= Beginning of Section =

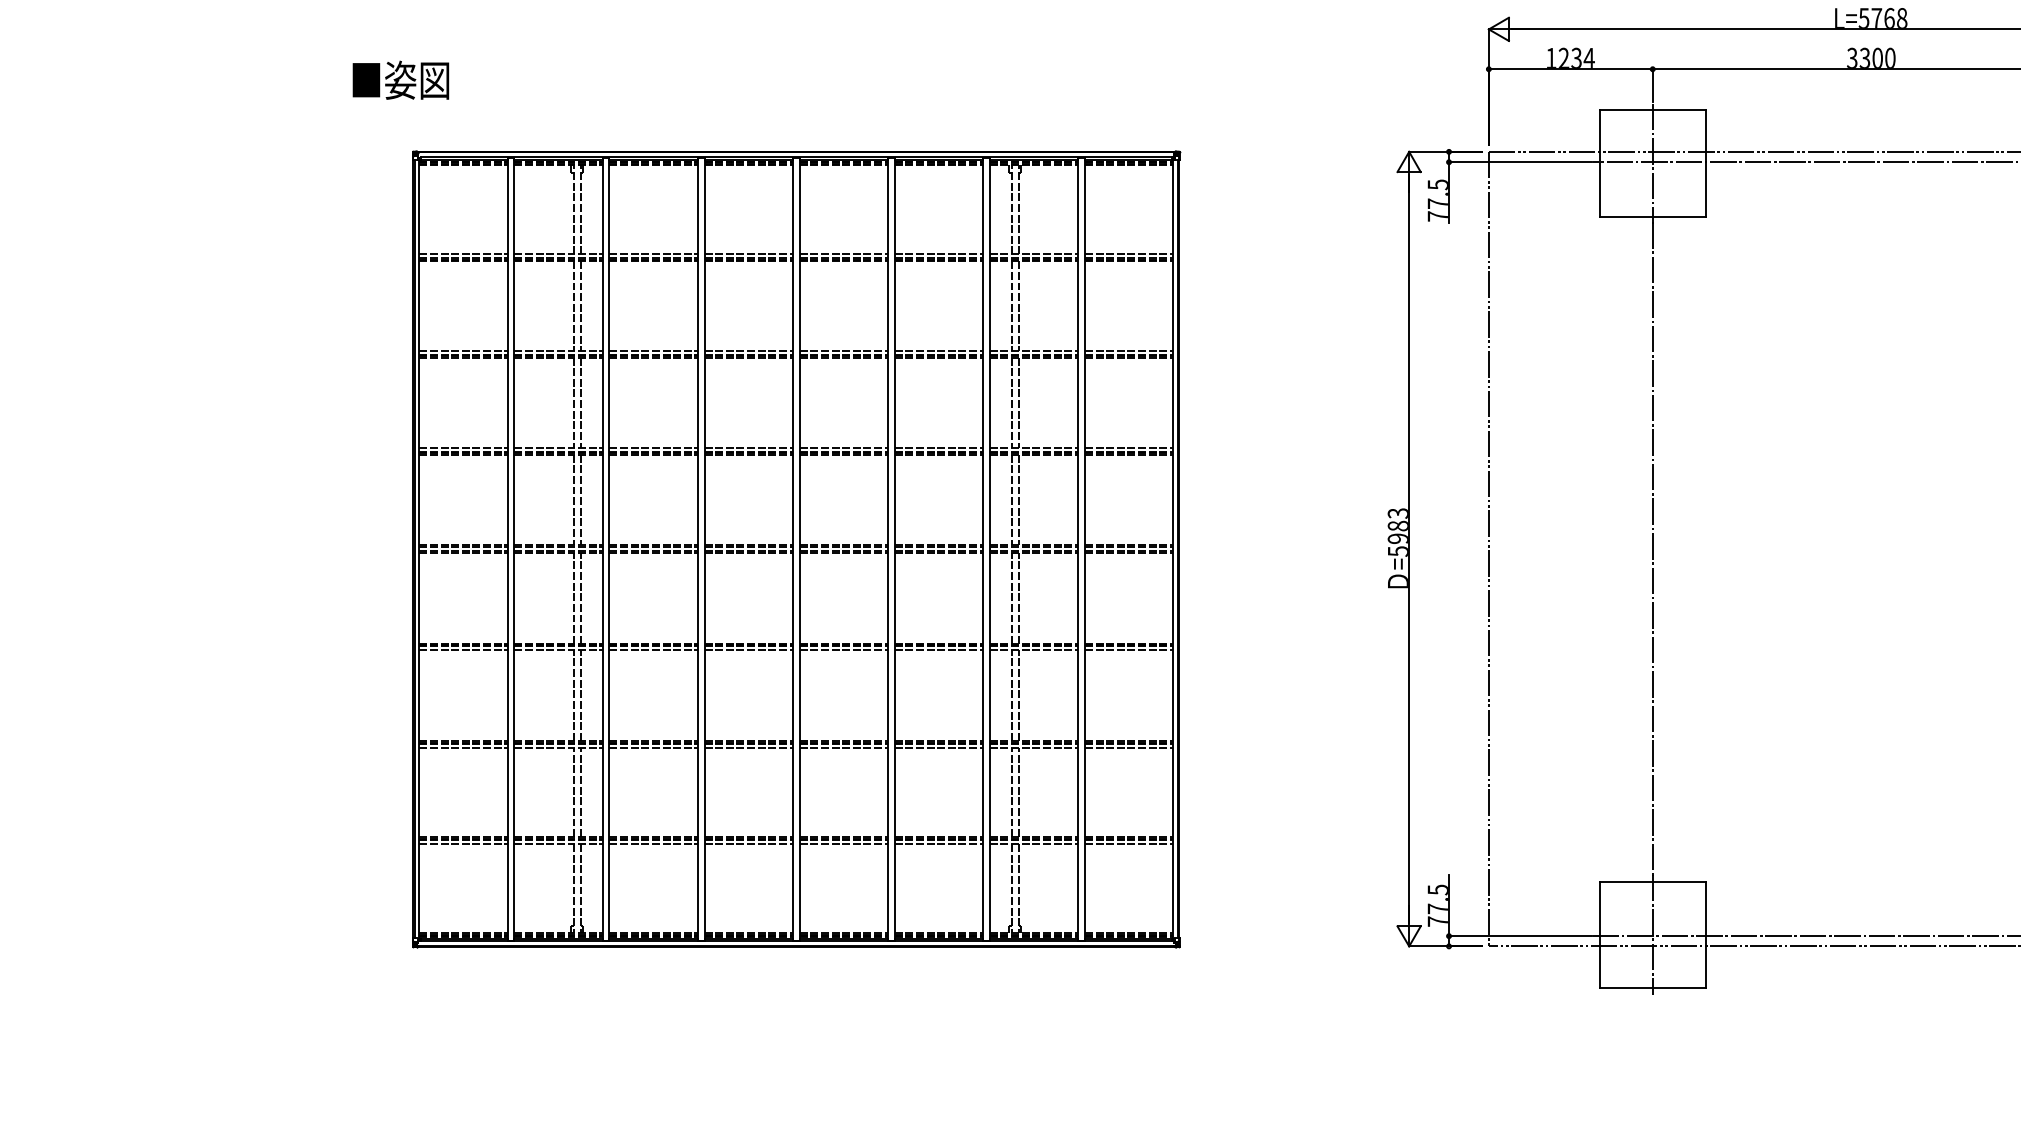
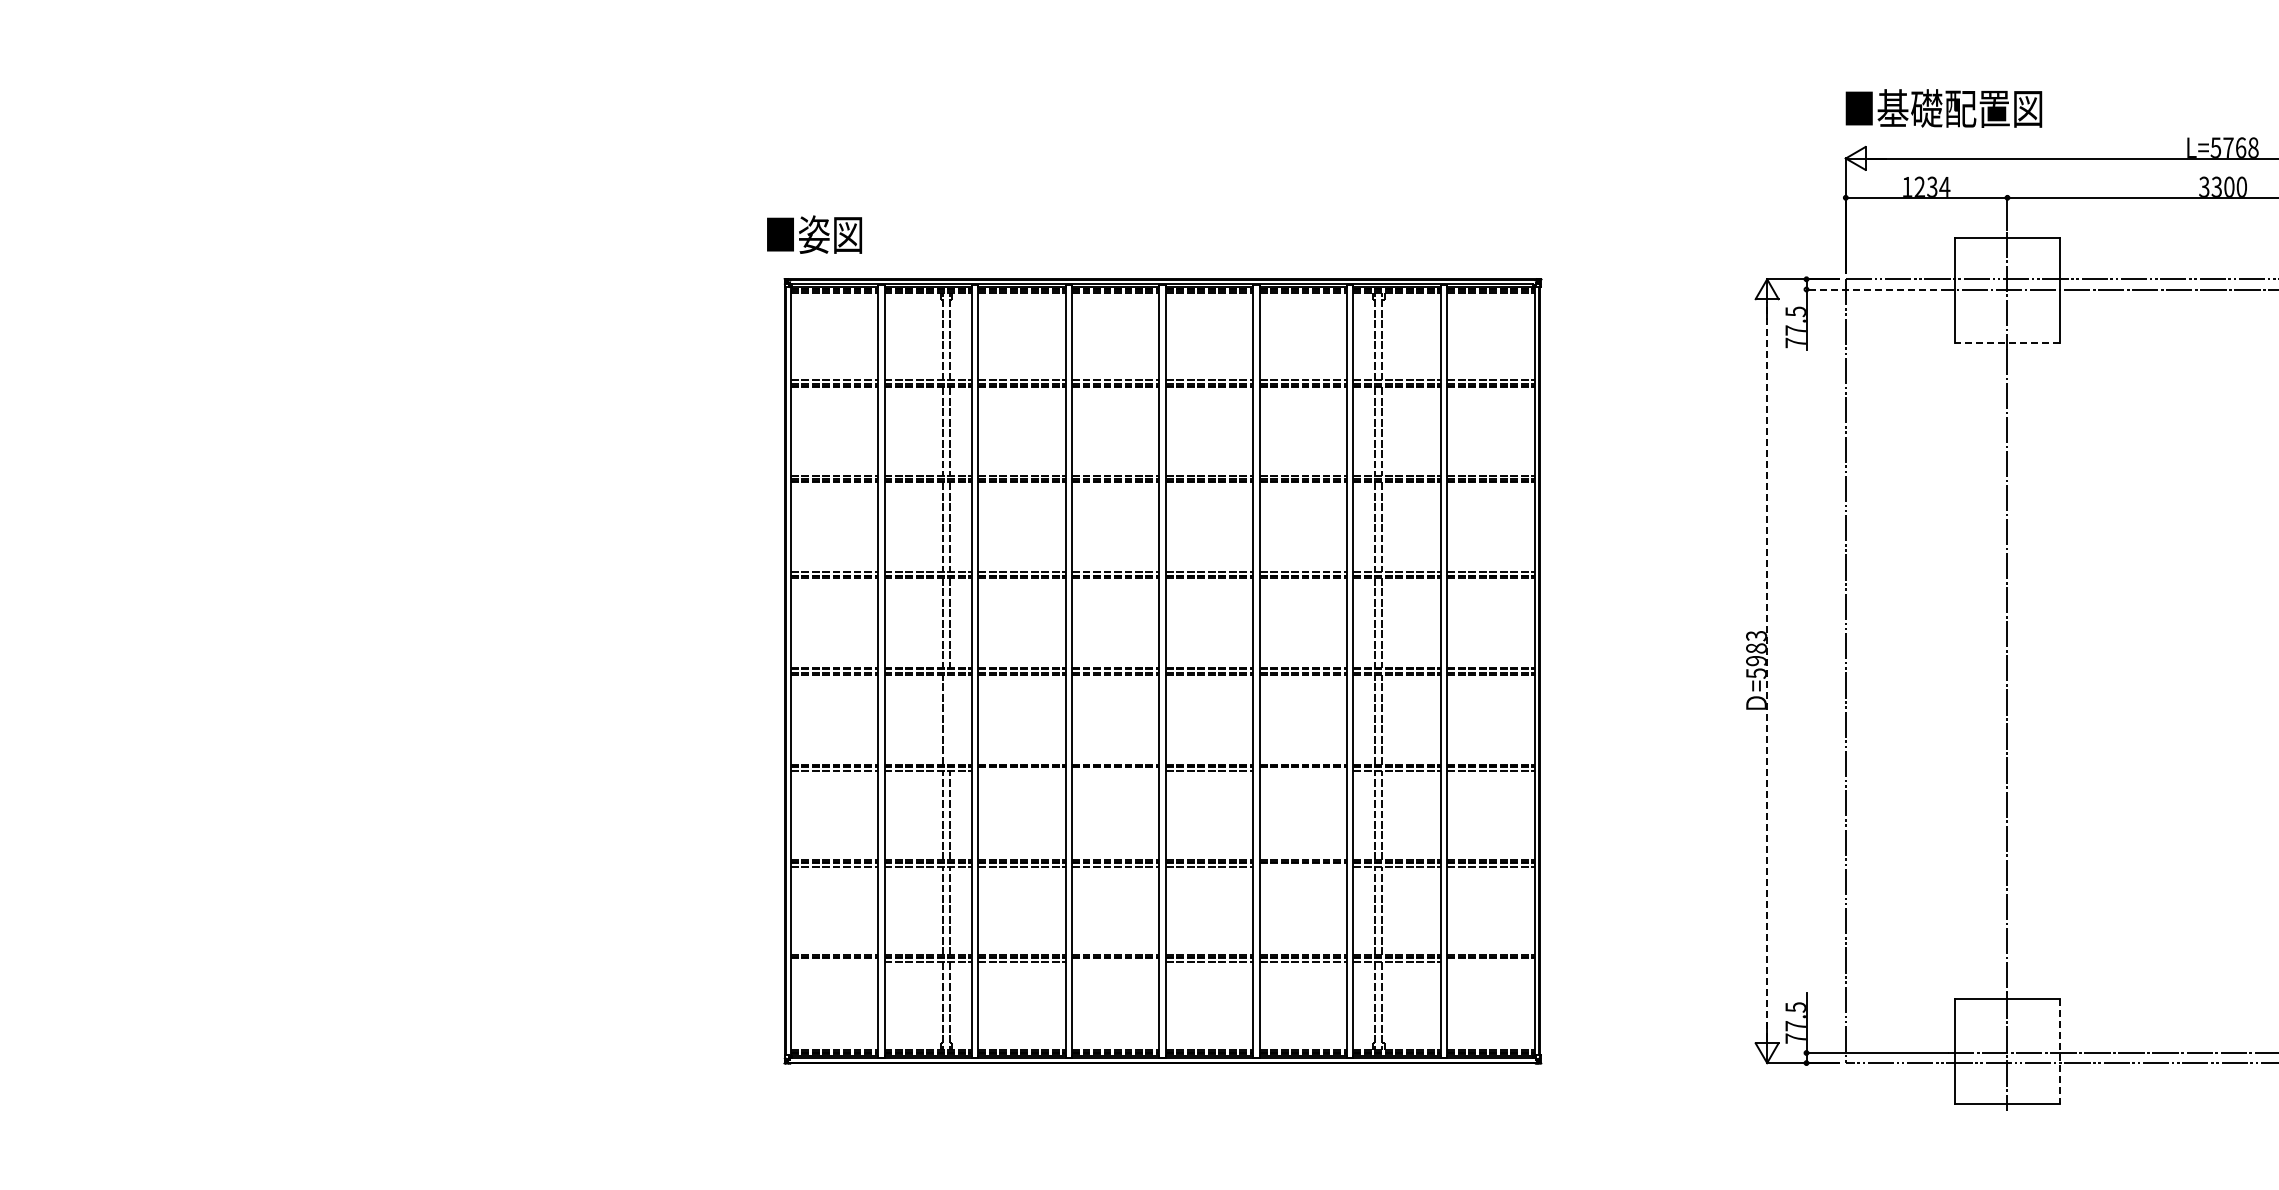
text: (400, 80) -> (814, 234), moved
line: (1521, 162) -> (1877, 289), solid -> dashed
line: (1651, 216) -> (2006, 343), solid -> dashed
line: (1409, 549) -> (1767, 671), solid -> dashed
line: (581, 598) -> (950, 719), removed
line: (653, 649) -> (1021, 770), removed
line: (748, 649) -> (1115, 770), removed
line: (938, 649) -> (1302, 770), removed
line: (938, 747) -> (1302, 866), removed
line: (462, 844) -> (833, 962), removed
line: (748, 844) -> (1115, 962), removed
line: (1128, 844) -> (1490, 962), removed
line: (1705, 935) -> (2059, 1052), solid -> dashed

= End of Section =

From the opening line of the entries above to the line containing "line: (581, 598) -> (950, 719), removed", please transcribe each line exactly, skipping every picture.

_RESULT_.
text: (400, 80) -> (814, 234), moved
line: (1521, 162) -> (1877, 289), solid -> dashed
line: (1651, 216) -> (2006, 343), solid -> dashed
line: (1409, 549) -> (1767, 671), solid -> dashed
line: (581, 598) -> (950, 719), removed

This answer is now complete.